浅析Python实现DFA算法_Python

一、概述

计算机操作系统中的进程状态与切换可以作为 dfa 算法的一种近似理解。如下图所示，其中椭圆表示状态，状态之间的连线表示事件，进程的状态以及事件都是可确定的，且都可以穷举。

浅析Python实现DFA算法

dfa 算法具有多种应用，在此先介绍在匹配关键词领域的应用。

二、匹配关键词

我们可以将每个文本片段作为状态，例如“匹配关键词”可拆分为“匹”、“匹配”、“匹配关”、“匹配关键”和“匹配关键词”五个文本片段。

浅析Python实现DFA算法

【过程】：

初始状态为空，当触发事件“匹”时转换到状态“匹”；
触发事件“配”，转换到状态“匹配”；
依次类推，直到转换为最后一个状态“匹配关键词”。

再让我们考虑多个关键词的情况，例如“匹配算法”、“匹配关键词”以及“信息抽取”。

浅析Python实现DFA算法

可以看到上图的状态图类似树形结构，也正是因为这个结构，使得 dfa 算法在关键词匹配方面要快于关键词迭代方法（for 循环）。经常刷 leetcode 的读者应该清楚树形结构的时间复杂度要小于 for 循环的时间复杂度。

for 循环：

				?

									keyword_list = []

									for keyword in ["匹配算法", "匹配关键词", "信息抽取"]:

									    if keyword in "dfa 算法匹配关键词":

									        keyword_list.append(keyword)

for 循环需要遍历一遍关键词表，随着关键词表的扩充，所需的时间也会越来越长。

dfa 算法：找到“匹”时，只会按照事件走向特定的序列，例如“匹配关键词”，而不会走向“匹配算法”，因此遍历的次数要小于 for 循环。具体的实现放在下文中。

【问】：那么如何构建状态图所示的结构呢？

【答】：在 python 中我们可以使用 dict 数据结构。

				?

									state_event_dict = {

									    "匹": {

									        "配": {

									            "算": {

									                "法": {

									                    "is_end": true

									                },

									                "is_end": false

									            },

									            "关": {

									                "键": {

									                    "词": {

									                        "is_end": true

									                    },

									                    "is_end": false

									                },

									                "is_end": false

									            },

									            "is_end": false

									        },

									        "is_end": false

									    },

									    "信": {

									        "息": {

									            "抽": {

									                "取": {

									                    "is_end": true

									                },

									                "is_end": false

									            },

									            "is_end": false

									        },

									        "is_end": false

									    }

									}

用嵌套字典来作为树形结构，key 作为事件，通过 is_end 字段来判断状态是否为最后一个状态，如果是最后一个状态，则停止状态转换，获取匹配的关键词。

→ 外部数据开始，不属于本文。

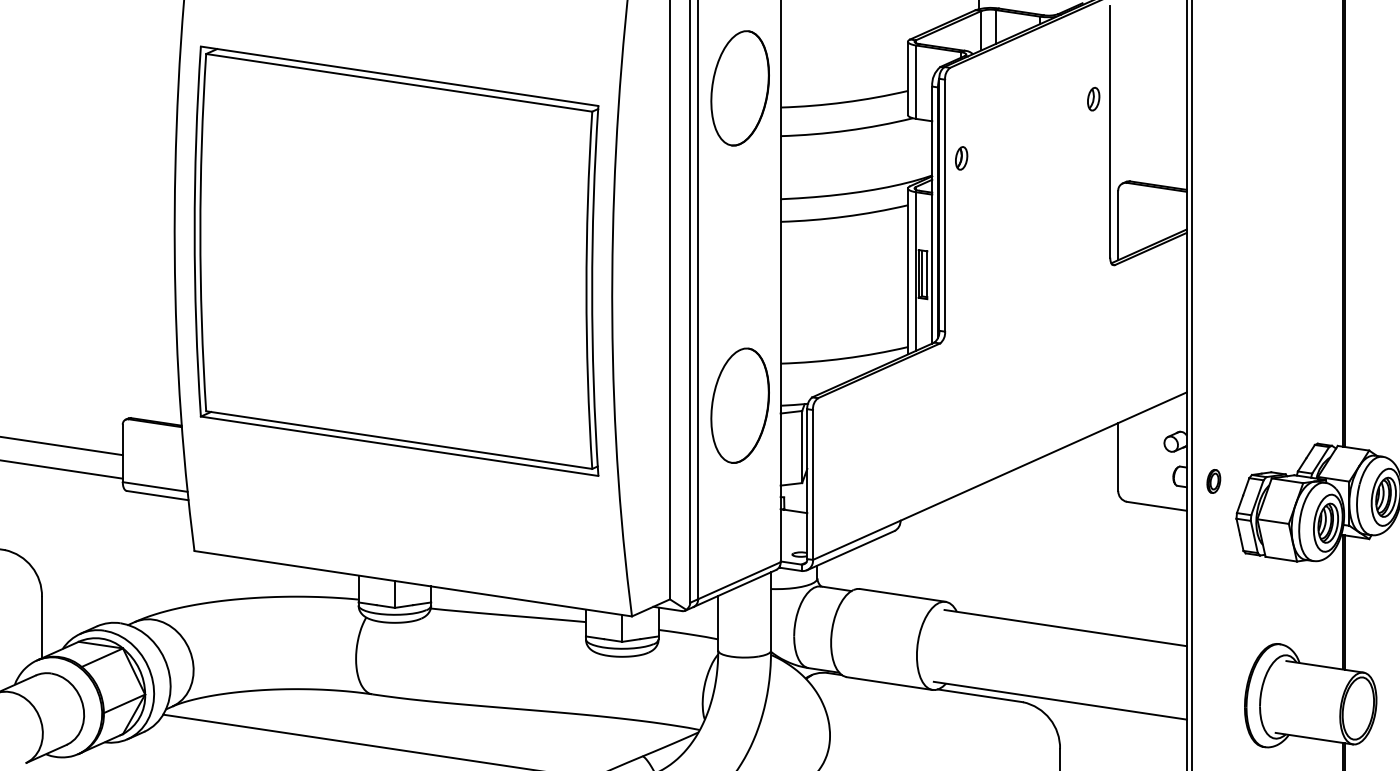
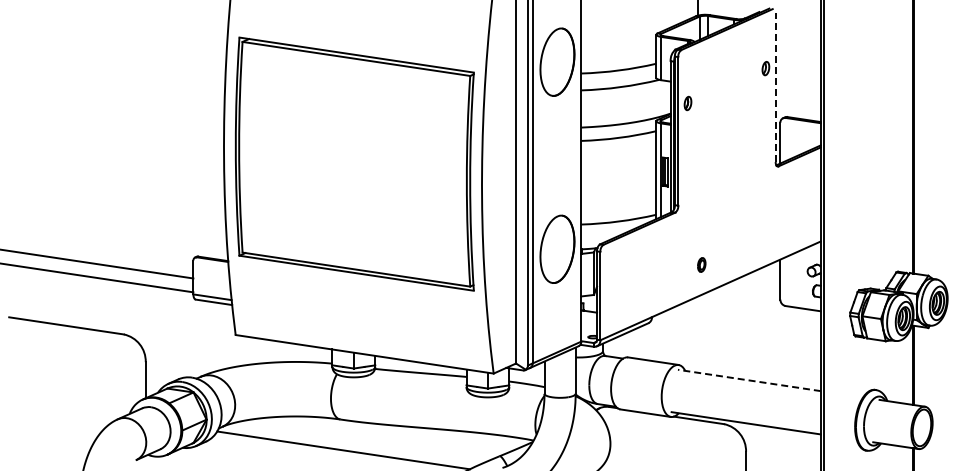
line: (1109, 131) -> (775, 87), solid -> dashed
part: (1213, 480) -> (701, 264), moved
line: (1064, 628) -> (748, 380), solid -> dashed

【问】：如果关键词存在包含关系，例如“匹配关键词”和“匹配”，那么该如何处理呢？

【答】：我们仍然可以用 is_end 字段来表示关键词的结尾，同时添加一个新的字段，例如 is_continue 来表明仍可继续进行匹配。除此之外，也可以通过寻找除 is_end 字段外是否还有其他的字段来判断是否继续进行匹配。例如下面代码中的“配”，除了 is_end 字段外还有“关”，因此还需要继续进行匹配。

				?

									state_event_dict = {

									    "匹": {

									        "配": {

									            "关": {

									                "键": {

									                    "词": {

									                        "is_end": true

									                    },

									                    "is_end": false

									                },

									                "is_end": false

									            },

									            "is_end": true

									        },

									        "is_end": false

									    }

									}

接下来，我们来实现这个算法。

三、算法实现

使用 python 3.6 版本实现，当然 python 3.x 都能运行。

3.1、构建存储结构

				?

									def _generate_state_event_dict(keyword_list: list) -> dict:

									    state_event_dict = {}

									    # 遍历每一个关键词

									    for keyword in keyword_list:

									        current_dict = state_event_dict

									        length = len(keyword)

									        for index, char in enumerate(keyword):

									            if char not in current_dict:

									                next_dict = {"is_end": false}

									                current_dict[char] = next_dict

									                current_dict = next_dict

									            else:

									                next_dict = current_dict[char]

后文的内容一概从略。